My girlfriend had a coil fitted and still got pregnant.

We're expecting a baby in the spring.

-----------------------------------------------------------------------------------

I wake up with wood, she wakes up with wouldn't.

-----------------------------------------------------------------------------------

My retinas can now talk to each other thanks to my eye phone.

-----------------------------------------------------------------------------------

They told me straight away at the interview that I wasn't suitable for the job.

"You haven't had any experience in the restaurant business as a Sous Chef, have you?" they said.

"How could you tell?" I asked.

"Well," came the reply, "the eagle feathers and warpaint."

-----------------------------------------------------------------------------------

I kept getting up late for work so I went to see a doctor who advised that I sleep on a bed of herbs.

Now I always wake up on thyme.

-----------------------------------------------------------------------------------

There was an accident on the motorway today. I tried to help the victims but there was so much blood that I felt sick and had to leave.

I'm sure they'll be okay until a different ambulance gets there

-----------------------------------------------------------------------------------

I've got a new job playing the triangle in a reggae band, and ting.

-----------------------------------------------------------------------------------

Women: Avoid the confusion of not knowing which lane to be in at roundabouts by simply taking the bus and selling your car.

-----------------------------------------------------------------------------------

I was in a coffee shop the other day and a couple of birds were talking about guys who drive big expensive cars have tiny cocks. So I walked over to her to show her up.

'Excuse me' I said 'that's not entirely true is it? I have a small inexpensive car and my penis is tiny'

That shut the bitch up!

-----------------------------------------------------------------------------------

Hundreds of years ago a scientist came up to me and asked me what I thought of ink, his new invention.

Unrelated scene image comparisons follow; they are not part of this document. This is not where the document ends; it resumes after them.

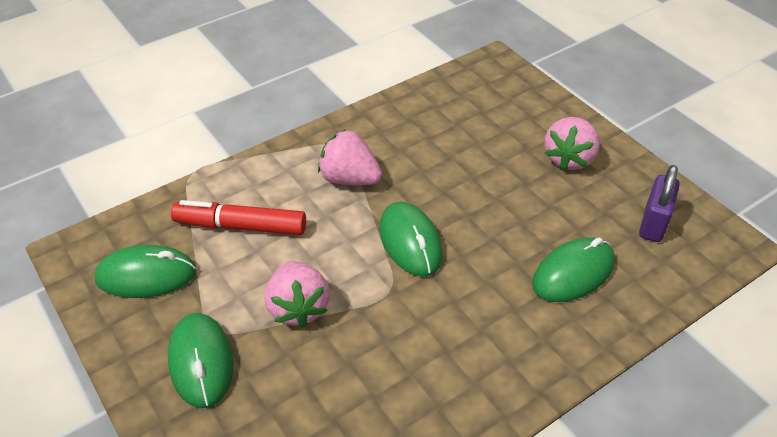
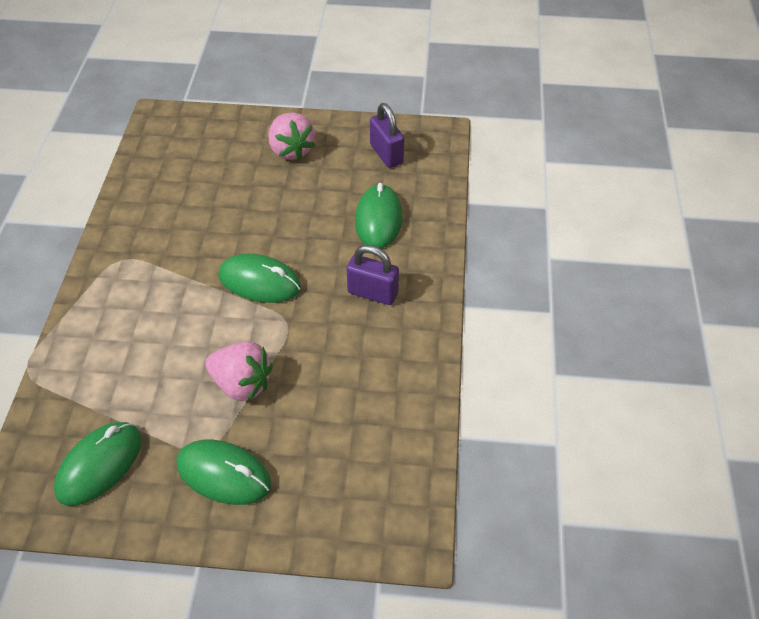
camera: 50 degrees left, 5 degrees up
(240, 226) = (125, 372): red marker -> none
(349, 179) = (161, 276): pink strawberry -> none
(487, 330) = (372, 293): none -> purple padlock

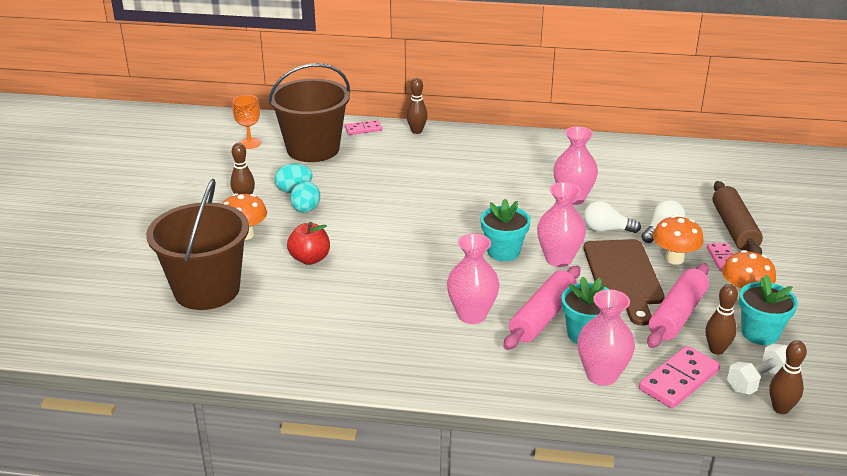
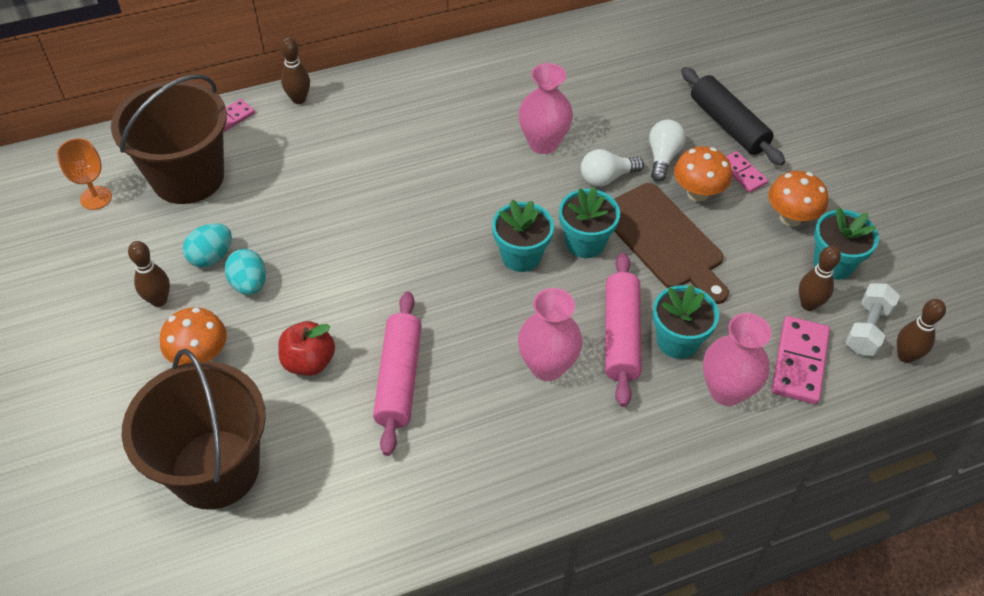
camera: 30 degrees left, 20 degrees up
(558, 259) = (585, 243): pink vase -> turquoise flower pot
(677, 315) = (746, 272): pink rolling pin -> pink rolling pin (398, 378)
(734, 228) = (728, 125): brown rolling pin -> black rolling pin

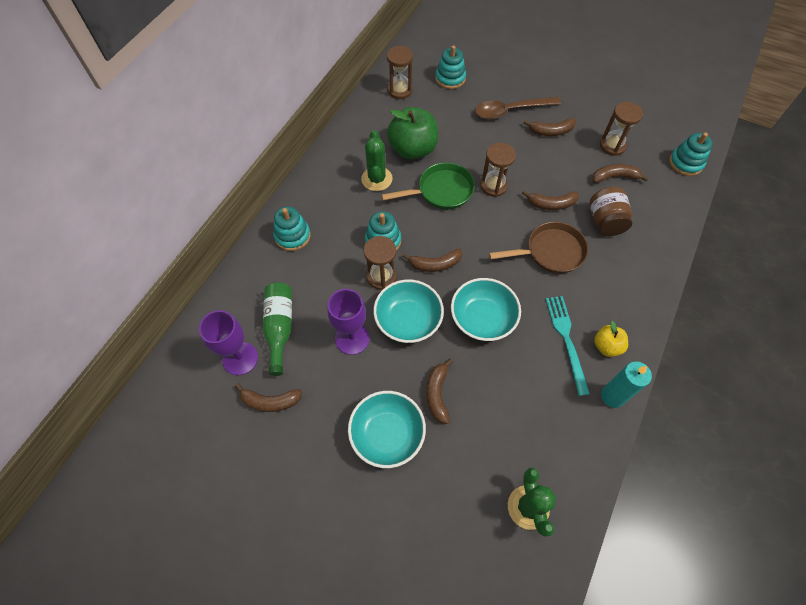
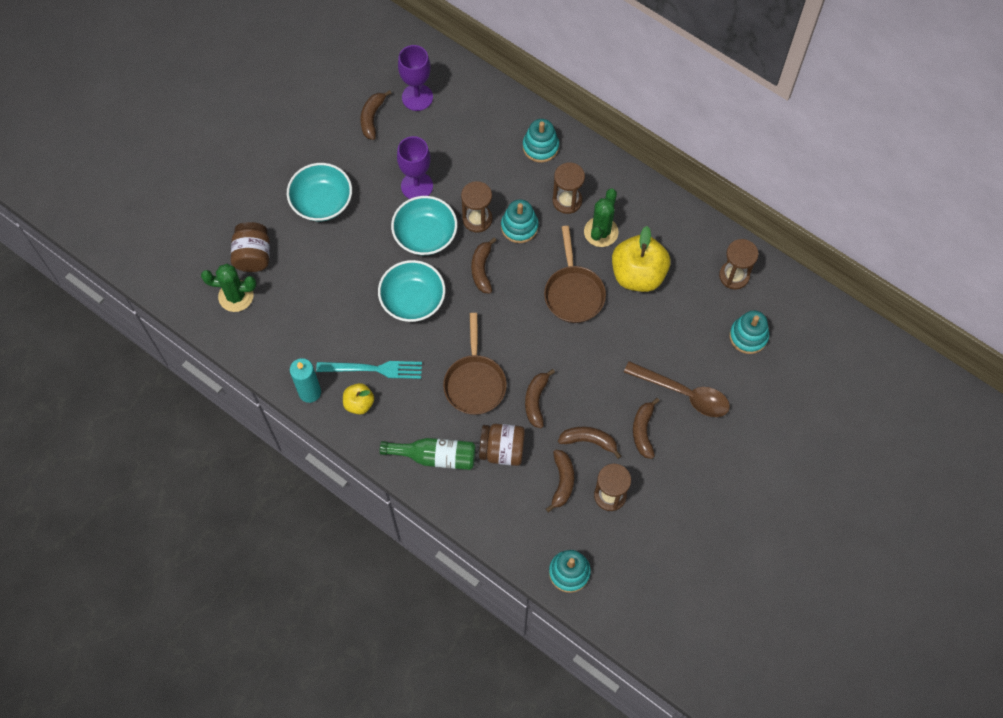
camera: 100 degrees right, 5 degrees up
(279, 328) = (440, 129): green bottle -> green bottle (435, 456)
(376, 179) = (601, 232): green cactus -> green cactus turned 75 degrees counterclockwise
(413, 149) = (638, 274): green apple -> yellow apple
(437, 394) = (347, 247): brown banana -> brown banana (589, 441)
(441, 191) = (573, 293): green pan -> brown pan
(472, 499) = (253, 255): none -> brown jar
(493, 186) = (571, 347): brown hourglass -> brown hourglass (567, 201)
(510, 111) = (683, 393): brown spoon -> brown spoon turned 120 degrees clockwise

I said the idea looked good on paper.

-----------------------------------------------------------------------------------

There's a fine line between a numerator and a denominator.

-----------------------------------------------------------------------------------

Scientists claim that Britain moves 3 inches away from America each year.

Well aren't we also moving 3 inches closer to them as well, since the world is round?

-----------------------------------------------------------------------------------

Save money on a bigger TV by simply moving the couch closer to your existing one.

-----------------------------------------------------------------------------------

People ask me if I live my life on the edge.

Let's just say I'm the kind of guy who eats apples without washing them first.

-----------------------------------------------------------------------------------

Had the police knocking at my door last night. My wife was gob-smacked.

Or "A victim of Domestic Violence" as they called it.

-----------------------------------------------------------------------------------

I was arguing with my girlfriend in Nando's the other day when my best mate came over, grabbed the garlic bread and coleslaw from our table and ran off.

I wish he would stop taking sides.

-----------------------------------------------------------------------------------

Sunderland have accepted a £24 million offer for Darren Bent

£30 million + Emile Heskey

-----------------------------------------------------------------------------------

BBC News: 'Woman Dumped In Remote Area'.

So she had a shit on the arm of her sofa?

-----------------------------------------------------------------------------------

Went to the library today and found out I could have my penis enlarged.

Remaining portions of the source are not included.